Personal and professional development operate in a similar way to education, have similar end points, and are encompassed by the same ethical framework. This insight illustrates where mentoring, formal continuous medical education, and appraisal belong. The individual doctor maintains motivation and responsibility for the process by engaging the cycle through reflection and self analysis, the essential entry step. The Royal Colleges have a vital role in researching, advising on, and promoting personal and professional development on behalf of their members. Self maintained records of personal development might be the best way to facilitate and demonstrate the professional advancement of career grade doctors. Although the immediate benefit will be to the doctors who undertake it, personal development can only support quality assurance. This may be the way for the medical profession to be regulated.


Although a personal view, this article is submitted on behalf of the members of the Royal College of Paediatrics and Child Health subcommittee for continuous professional development, who provided valuable criticism both in discussion and at the draft stage. They are Professors I Booth and M Weindling, and Drs M Little, J Sheild, G Soulby, and A Thomson. The author is also grateful to Dr D Wall, Mr D Morley, and Dr MH Taylor for useful suggestions. Special thanks are accorded to Dr Z-J Playdon for her good counsel in matters of education and professional growth.

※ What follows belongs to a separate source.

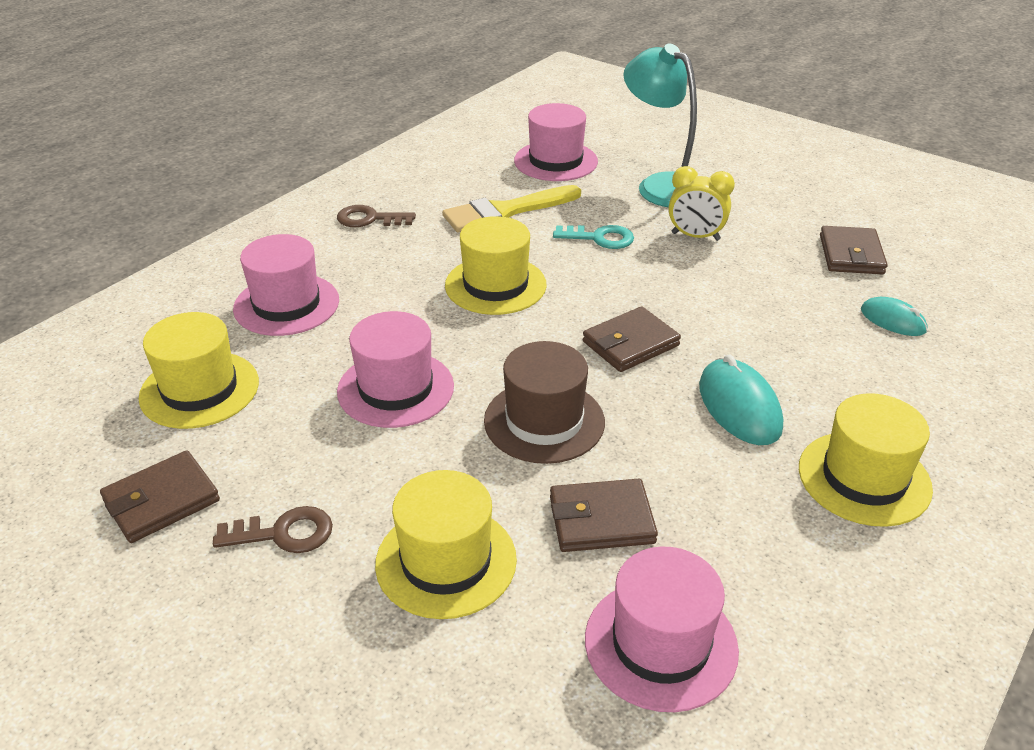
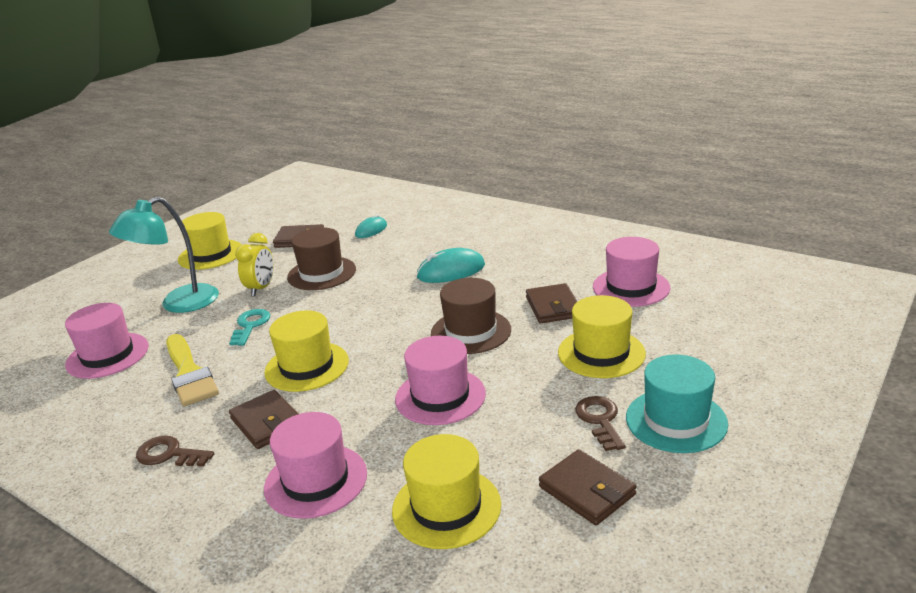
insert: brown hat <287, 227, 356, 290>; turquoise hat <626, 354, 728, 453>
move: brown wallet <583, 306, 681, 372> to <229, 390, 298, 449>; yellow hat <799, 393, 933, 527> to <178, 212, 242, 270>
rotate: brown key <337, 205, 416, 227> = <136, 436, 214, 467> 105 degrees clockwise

In his essays on the history of Western thought, Isaiah Berlin draws out the plurality of two world views. One, the academic approach, is based on the idea of a single external verifiable truth, sought out and applied by experts. This is in continuous tension with personally held internal truths, based on the unique experiences of the individual, from which derive idiosyncratic powers of originality and creativity. Modern society and its citizens live within this tension. Here lies the debate about how much doctors should be assessed and controlled, or operate with clinical freedom.